An unusual scientific-artistic collaboration has given a voice to the American national park Yellowstone, or rather, to the geology below the park. Data from a seismograph near the middle of the park is translated into music.

Behind the project are Domenico Vicinanza, a particle physicist and composer at Anglia Ruskin University, and Alyssa Schwartz, a flutist and musicologist at Fairmont State University.

Vicinanza developed software which translates the seismic data into sheet music. During the recent Community Exchange conference hosted by national research and education network (NREN) Internet2, Schwartz performed the music coming from the underground live in real time.

She not only sight read but also added her own flair on the spot. Adding to the challenge was the fact that since the Earth’s plates are nearly always moving, the data stream would not have the tiny pauses needed by a flutist to breathe. Schwarz had to sneak in these breaks as best she could.

Vibrations come in clusters

Largely located in the northwest corner of Wyoming and extending into Montana and Idaho, Yellowstone is the oldest national park in USA. Since the park is situated above a seismically active region, the underground vibrations are monitored continuously.

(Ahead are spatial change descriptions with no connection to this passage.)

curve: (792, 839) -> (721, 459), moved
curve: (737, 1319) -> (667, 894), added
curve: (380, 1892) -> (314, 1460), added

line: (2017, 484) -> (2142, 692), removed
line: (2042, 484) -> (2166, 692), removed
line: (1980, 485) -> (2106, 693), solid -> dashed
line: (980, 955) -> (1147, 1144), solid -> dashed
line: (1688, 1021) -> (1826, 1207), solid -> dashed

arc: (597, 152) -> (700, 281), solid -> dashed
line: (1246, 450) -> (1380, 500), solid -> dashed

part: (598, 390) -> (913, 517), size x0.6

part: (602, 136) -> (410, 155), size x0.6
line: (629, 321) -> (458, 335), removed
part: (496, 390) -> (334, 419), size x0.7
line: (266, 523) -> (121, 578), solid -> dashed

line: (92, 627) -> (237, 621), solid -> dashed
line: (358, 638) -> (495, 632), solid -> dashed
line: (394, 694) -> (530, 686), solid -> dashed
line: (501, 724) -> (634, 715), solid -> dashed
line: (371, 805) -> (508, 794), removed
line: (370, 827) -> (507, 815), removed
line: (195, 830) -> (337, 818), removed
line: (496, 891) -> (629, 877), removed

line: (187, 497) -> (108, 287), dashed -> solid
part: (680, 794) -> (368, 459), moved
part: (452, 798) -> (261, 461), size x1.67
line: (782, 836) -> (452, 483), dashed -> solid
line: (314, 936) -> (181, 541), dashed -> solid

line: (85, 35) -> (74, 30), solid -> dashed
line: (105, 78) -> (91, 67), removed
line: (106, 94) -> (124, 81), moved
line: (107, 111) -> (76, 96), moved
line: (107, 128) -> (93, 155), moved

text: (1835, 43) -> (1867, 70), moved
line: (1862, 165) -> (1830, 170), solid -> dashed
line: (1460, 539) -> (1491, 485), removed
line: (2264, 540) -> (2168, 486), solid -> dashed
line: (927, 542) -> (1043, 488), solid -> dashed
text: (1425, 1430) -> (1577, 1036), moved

The variability of the data was a major motivation for the project:

During the presentation at the 2023 Internet2 Community Exchange conference, Schwartz and Vicinanza explained how technology-enabled music creation can convey Yellowstone’s unique geophysical systems to raise awareness about geology and geophysics.

Next: a duet with a whale

Translating a data stream into sheet music is known as data sonification.

Previously, Vicinanza has applied the methodology both to data from the Large Hadron Collider particle accelerator in Switzerland and to data collected by the NASA spacecraft Voyager-1 as it crossed over from the Solar system into the interstellar space.

In a future project, Vicinanza and Schwartz want to perform a live duet with a whale.

 

The text is inspired by the article “Listen to music from Yellowstone’s seismic data” by Sarah Kuta, first published in Smithsonian Magazine.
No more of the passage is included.